Friday, October 18, 2013


Musings about Home Sweet Home

By Promod Puri

Back in 1972, when I immigrated to Canada and made my first home in
Winnipeg, Manitoba, I happened to meet a very helpful and friendly
person by the name of CR Bector. He was a distinguished professor of
mathematics at the University of Manitoba. And out of respect, as he was my elder and held an academic professional status, I along with other close acquaintances addressed him as ‘Doctor Sahib’ or ‘Doctor Bector’. He was not a medical doctor but had a PhD degree in his extensive portfolio of

CR Bector, although to most of us in the Indo-Canadian community sounded
like an English name, especially since the surname hails from Punjab and is typically Punjabi. He was a popular personality in Winnipeg simply because of his informal, lively and sociable temperament.

However for me, the enticing thing about him is that his real name is Chajju
Ram. It is really an old-fashioned North Indian name as we seldom come
across people with that name any longer. And his first name, Chajju, immediately strikes up memories of the famous Indian proverb “jo sukh chajju ke chobare, na balakh na bukhare.
Translation: East or West home is the best.

The name Chajju certainly resonates with the importance of home
as it is part of life’s triangle, rather I would say the most
sought-after trinity of “roti, kapadra aur Makaan”, meaning
food, clothing and shelter.

The fact is anybody with a home in reality owns his or her little sovereign
kingdom or queendom. It is one of those virtues of life which one aspires to have. Life begins and revolves around home and we also enjoy the pride of
having that possession.

Home is not merely a physical dwelling of walls, windows and doors; floors
and roofs. It is not just a rest spot either, but a cozy place of peace and
tranquility in the midst of family or friends’ lively togetherness and
entertainment. Home is the place of absolute independence within acceptable social norms.

Home sweet home is a simple expression carrying deep feelings of that warmth
and comfort which one yearns for.

If the home does not give all that is expected then it is a house, and for
that reason home sickness is better than being confined under a sort of house arrest.
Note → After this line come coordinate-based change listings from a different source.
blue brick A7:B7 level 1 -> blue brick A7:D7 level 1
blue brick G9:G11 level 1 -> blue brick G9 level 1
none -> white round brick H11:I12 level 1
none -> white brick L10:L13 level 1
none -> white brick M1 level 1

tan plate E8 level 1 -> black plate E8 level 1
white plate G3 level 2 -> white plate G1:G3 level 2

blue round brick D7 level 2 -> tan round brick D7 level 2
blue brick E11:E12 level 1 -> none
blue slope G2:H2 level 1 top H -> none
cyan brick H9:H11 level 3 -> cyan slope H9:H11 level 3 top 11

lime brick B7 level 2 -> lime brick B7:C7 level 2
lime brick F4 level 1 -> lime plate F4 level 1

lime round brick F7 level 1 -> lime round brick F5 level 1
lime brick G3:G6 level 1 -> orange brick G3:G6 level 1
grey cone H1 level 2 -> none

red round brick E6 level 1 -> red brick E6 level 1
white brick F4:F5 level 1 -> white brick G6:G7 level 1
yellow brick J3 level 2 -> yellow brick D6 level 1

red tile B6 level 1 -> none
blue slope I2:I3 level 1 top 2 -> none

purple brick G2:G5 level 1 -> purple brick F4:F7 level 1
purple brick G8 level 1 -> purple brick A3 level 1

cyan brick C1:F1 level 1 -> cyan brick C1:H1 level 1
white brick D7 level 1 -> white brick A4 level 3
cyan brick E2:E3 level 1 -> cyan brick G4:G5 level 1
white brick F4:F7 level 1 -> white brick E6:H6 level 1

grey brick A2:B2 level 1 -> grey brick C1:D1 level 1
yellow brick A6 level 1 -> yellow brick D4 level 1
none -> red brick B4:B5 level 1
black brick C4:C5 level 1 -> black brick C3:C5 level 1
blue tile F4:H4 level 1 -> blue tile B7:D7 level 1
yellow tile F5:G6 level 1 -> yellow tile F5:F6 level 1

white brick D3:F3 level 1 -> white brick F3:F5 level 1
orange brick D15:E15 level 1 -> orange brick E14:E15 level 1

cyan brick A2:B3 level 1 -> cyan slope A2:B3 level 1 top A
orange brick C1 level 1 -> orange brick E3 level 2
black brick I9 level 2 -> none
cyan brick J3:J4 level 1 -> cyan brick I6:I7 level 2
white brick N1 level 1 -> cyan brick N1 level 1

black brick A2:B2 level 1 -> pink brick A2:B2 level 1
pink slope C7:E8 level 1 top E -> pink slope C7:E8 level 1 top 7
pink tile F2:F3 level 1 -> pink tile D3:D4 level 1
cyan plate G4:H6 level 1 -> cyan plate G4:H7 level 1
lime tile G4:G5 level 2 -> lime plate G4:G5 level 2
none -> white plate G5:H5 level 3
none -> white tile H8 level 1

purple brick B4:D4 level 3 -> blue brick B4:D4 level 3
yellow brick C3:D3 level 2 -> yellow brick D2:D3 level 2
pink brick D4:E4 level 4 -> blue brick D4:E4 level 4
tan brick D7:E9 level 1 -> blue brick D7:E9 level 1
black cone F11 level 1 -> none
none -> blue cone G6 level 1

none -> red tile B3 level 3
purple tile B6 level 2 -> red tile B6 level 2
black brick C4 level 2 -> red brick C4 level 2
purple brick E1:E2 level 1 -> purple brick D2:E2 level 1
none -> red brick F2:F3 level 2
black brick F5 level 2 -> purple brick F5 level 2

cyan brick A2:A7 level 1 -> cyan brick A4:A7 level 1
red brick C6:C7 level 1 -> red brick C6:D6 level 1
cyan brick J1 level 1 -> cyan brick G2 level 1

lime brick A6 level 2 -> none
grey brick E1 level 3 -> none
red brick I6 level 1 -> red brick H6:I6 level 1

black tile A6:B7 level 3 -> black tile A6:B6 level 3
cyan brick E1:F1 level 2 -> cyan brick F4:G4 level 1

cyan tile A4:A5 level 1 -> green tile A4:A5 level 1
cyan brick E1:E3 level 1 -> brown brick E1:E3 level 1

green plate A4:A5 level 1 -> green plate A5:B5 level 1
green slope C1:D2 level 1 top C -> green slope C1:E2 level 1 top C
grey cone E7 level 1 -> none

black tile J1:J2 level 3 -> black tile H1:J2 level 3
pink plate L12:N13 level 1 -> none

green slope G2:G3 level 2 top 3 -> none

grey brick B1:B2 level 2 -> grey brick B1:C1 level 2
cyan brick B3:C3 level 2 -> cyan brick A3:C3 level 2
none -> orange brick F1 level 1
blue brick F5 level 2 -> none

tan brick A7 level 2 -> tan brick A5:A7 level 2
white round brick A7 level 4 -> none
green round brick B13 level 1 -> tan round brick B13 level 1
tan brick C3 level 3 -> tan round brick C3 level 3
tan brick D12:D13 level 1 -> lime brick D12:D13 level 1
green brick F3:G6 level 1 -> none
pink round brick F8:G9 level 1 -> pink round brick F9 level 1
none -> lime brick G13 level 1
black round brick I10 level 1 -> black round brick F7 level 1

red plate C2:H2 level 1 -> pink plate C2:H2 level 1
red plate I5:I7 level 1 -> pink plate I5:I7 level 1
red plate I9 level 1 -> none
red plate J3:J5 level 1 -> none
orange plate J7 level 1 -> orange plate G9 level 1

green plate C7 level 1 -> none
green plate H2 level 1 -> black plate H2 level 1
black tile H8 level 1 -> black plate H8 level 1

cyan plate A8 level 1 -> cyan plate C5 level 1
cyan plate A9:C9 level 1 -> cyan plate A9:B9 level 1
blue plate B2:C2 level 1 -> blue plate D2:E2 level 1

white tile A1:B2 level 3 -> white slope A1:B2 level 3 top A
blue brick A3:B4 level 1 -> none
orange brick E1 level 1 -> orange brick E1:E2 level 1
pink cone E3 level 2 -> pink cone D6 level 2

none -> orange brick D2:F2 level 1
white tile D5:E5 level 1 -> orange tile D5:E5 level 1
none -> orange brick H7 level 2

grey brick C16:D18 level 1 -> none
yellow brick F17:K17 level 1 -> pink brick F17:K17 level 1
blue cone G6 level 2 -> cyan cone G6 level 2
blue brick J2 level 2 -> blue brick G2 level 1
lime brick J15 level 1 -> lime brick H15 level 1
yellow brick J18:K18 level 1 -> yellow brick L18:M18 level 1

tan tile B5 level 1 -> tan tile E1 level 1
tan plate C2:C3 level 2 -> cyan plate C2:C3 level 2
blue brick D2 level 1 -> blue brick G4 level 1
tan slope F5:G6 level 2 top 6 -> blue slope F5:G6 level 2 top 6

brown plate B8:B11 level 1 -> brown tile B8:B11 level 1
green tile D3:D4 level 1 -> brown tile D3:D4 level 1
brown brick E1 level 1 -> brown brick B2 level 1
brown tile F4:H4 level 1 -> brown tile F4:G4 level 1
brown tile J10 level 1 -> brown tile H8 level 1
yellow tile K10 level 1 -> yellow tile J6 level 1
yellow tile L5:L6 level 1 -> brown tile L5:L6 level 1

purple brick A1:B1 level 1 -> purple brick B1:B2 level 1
Home is the place of everlasting nostalgia of living with parents,
brothers, sisters and dear ones, the childhood anecdotes of little fights and
laughs, the home-cooked food, books and beds, and a lot more. The physical
remembrance of each and every household item is also a somewhat nostalgic

Home is where we accumulate our cultural values, connect with our heritage
and acquire our family’s social, linguistic and religious identities.

Home is that place of security and independence where with elated feelings
one can unwind, recline and relax.

As eighteenth century English poet James Thompson has exquisitely expressed:

“Home is the resort
Of love, of joy, of peace, and plenty; where
Supporting and supported, polished friends
and dear relations mingle into bliss.”

But that bliss is denied to millions of homeless people all over the world sheltering under the open sky at the mercy of Mother Nature. It is this sad aspect of humanity that is visibly invisible as life goes on in busy metropolises.